Дражная технология добычи россыпного золота очень травматична для природы. Она запрещена в Монголии и Китае в лесных массивах и речных долинах. Потому что карьеры и перепаханные леса потом не восстановить. Дражная добыча золота — непаханое поле невыявленных нарушений. Зато перепаханных гектаров земли тысячи.

Когда на участке перестают добывать золото, арендатор возвращает его государству. Возвращает в безобразном виде, а по-другому это и не назовешь. Теперь рекультивация этого участка уже забота власти. Так быть не должно.

Долины лесных рек изменены до неузнаваемости. В некоторых районах лунные пейзажи отработанных земель видны из космоса. Две с половиной Москвы — такова примерная площадь перепаханных золотодобытчиками брошенных земель. Бизнес озолотился, а природа погибла. Варварская добыча золота — преступление против природы.

Но бизнес упорно не хочет замечать требования закона. В 2019 году на месторождении компании «Сисим» произошла авария: из-за нарушений разрушился каскад дамб. Все дамбы были построены в нарушение проекта. Погибли 20 человек. Ущерб, нанесенный природе, был оценен в 180 млн рублей. Для сравнения: за два года работы компания добыла золота на 201 млн рублей. То есть два года отработали себе в убыток.

Нарушения закона в прямом смысле на вес золота 

Еще один пример: компания «Три П» в 2020 году добыла золота на 192 млн рублей. И выявленный нами ущерб составил 192 млн рублей.

Лишать бизнес прибыли нам невыгодно. Бизнес — это рабочие места, отчисления в бюджет, стабильность. Но только закрывать глаза на то, как зарабатываются дивиденды, мы не можем и не будем.

Другой вопрос в том, что нарушители не торопятся платить. В 2020 году только золотодобытчикам мы выписали штрафов за вред, причиненный природе, почти на 230 млн рублей. Из них оплачено лишь 10%. Нарушать легко. Платить тяжело. Наша задача — поменять экополитику в бизнесе.

Сегодня Росприроднадзор среди всех госорганов — самый частый участник судов. Наказание неотвратимо. У нас нет избранных и неприкасаемых. Если предприятие не платит, мы идем в суд.
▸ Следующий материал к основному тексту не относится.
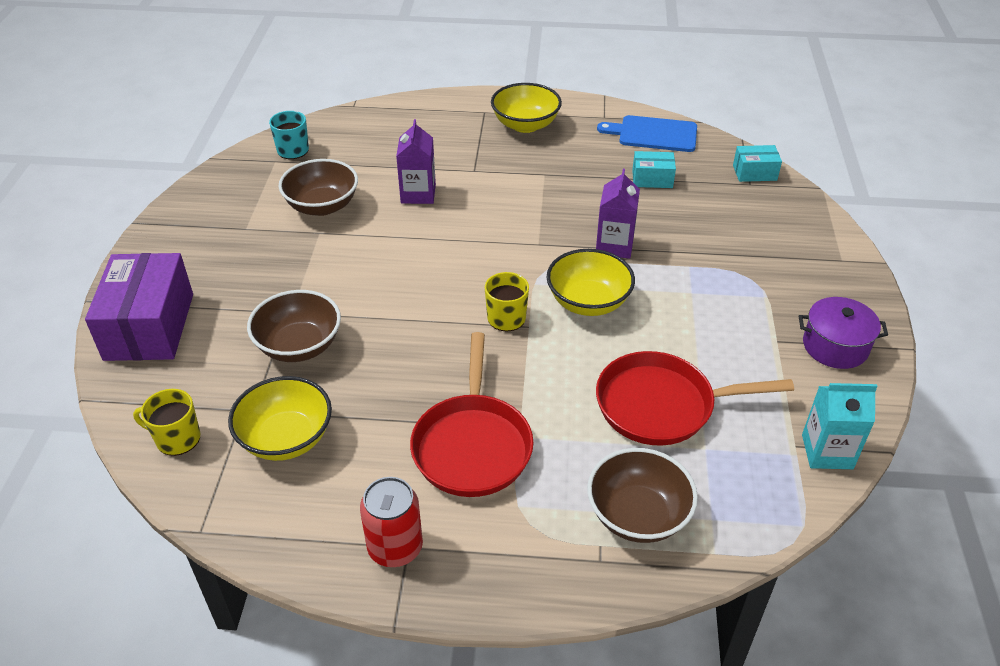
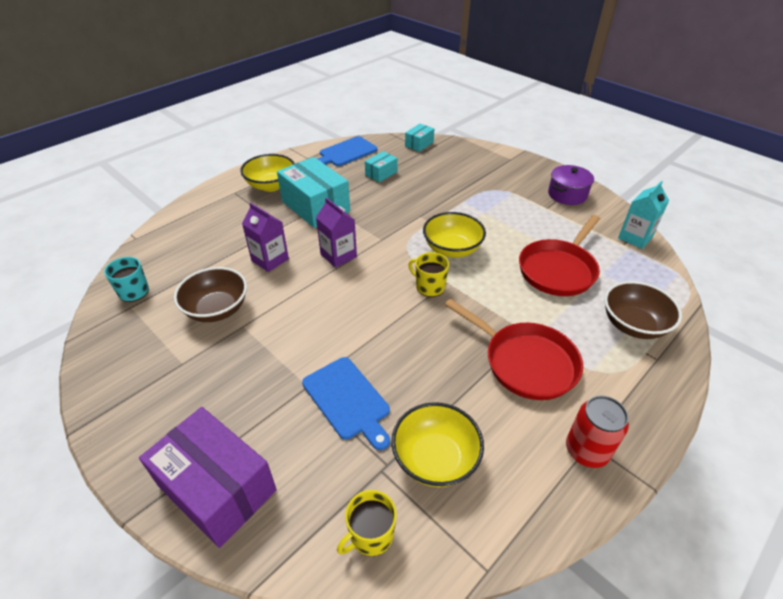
camera: 50 degrees left, 0 degrees up
(299, 346) = (347, 400): brown bowl -> blue cutting board
(532, 171) = (315, 206): none -> turquoise box
(614, 245) = (417, 215): purple carton -> purple carton (338, 255)

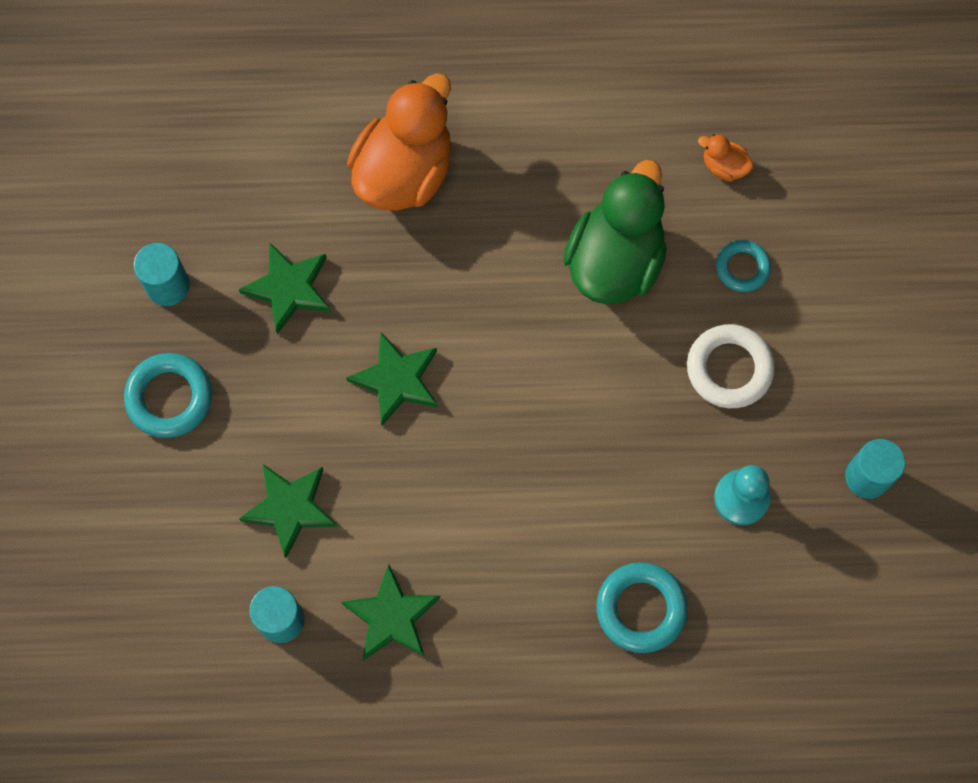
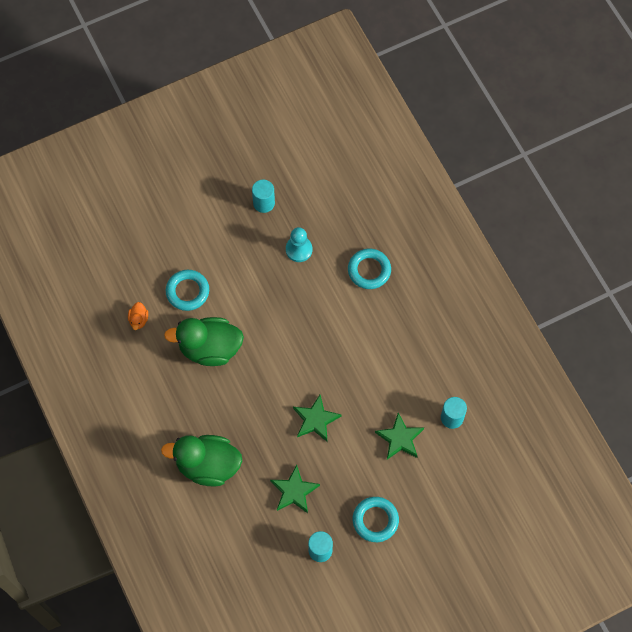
camera: 115 degrees left, 5 degrees down
(391, 617) = (426, 371): green star -> none
(404, 171) = (208, 465): orange duck -> green duck
(729, 369) = (240, 278): white ring -> none
(742, 268) = (187, 291): turquoise ring -> turquoise ring, size x1.57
Загрязнитель платит. Точка

Диалог власти и бизнеса необходим. Мы слышим претензии предпринимателей, что предъявляемые требования могут быть избыточными. И готовы идти навстречу. Если мы реально видим, что бизнес идет по пути оздоровления своих предприятий (модернизирует их, вкладывается, проводит мероприятия по снижению выбросов, закладывает на это деньги), то и мы готовы подождать результат.

Декларация в рамках НДТ будет добровольной. Сейчас самое время бизнесу провести самостоятельный экологический аудит. Это задел на будущее. Без экологической повестки российским предприятиям будет трудно претендовать на крупные инвестиции и конкурировать на мировом рынке. Тренд на экологичность будет востребован и дальше. Если нельзя избежать, то, как принято в бизнесе, надо понять, как на этом заработать. И это возможно, как показывает практика мировых лидеров рейтинга ESG.

Государство максимально открыто для диалога. Мы готовы слушать и слышать обоснованные аргументы.  В ответ хотим тоже быть услышанными. Экология — это навсегда. Привыкаем.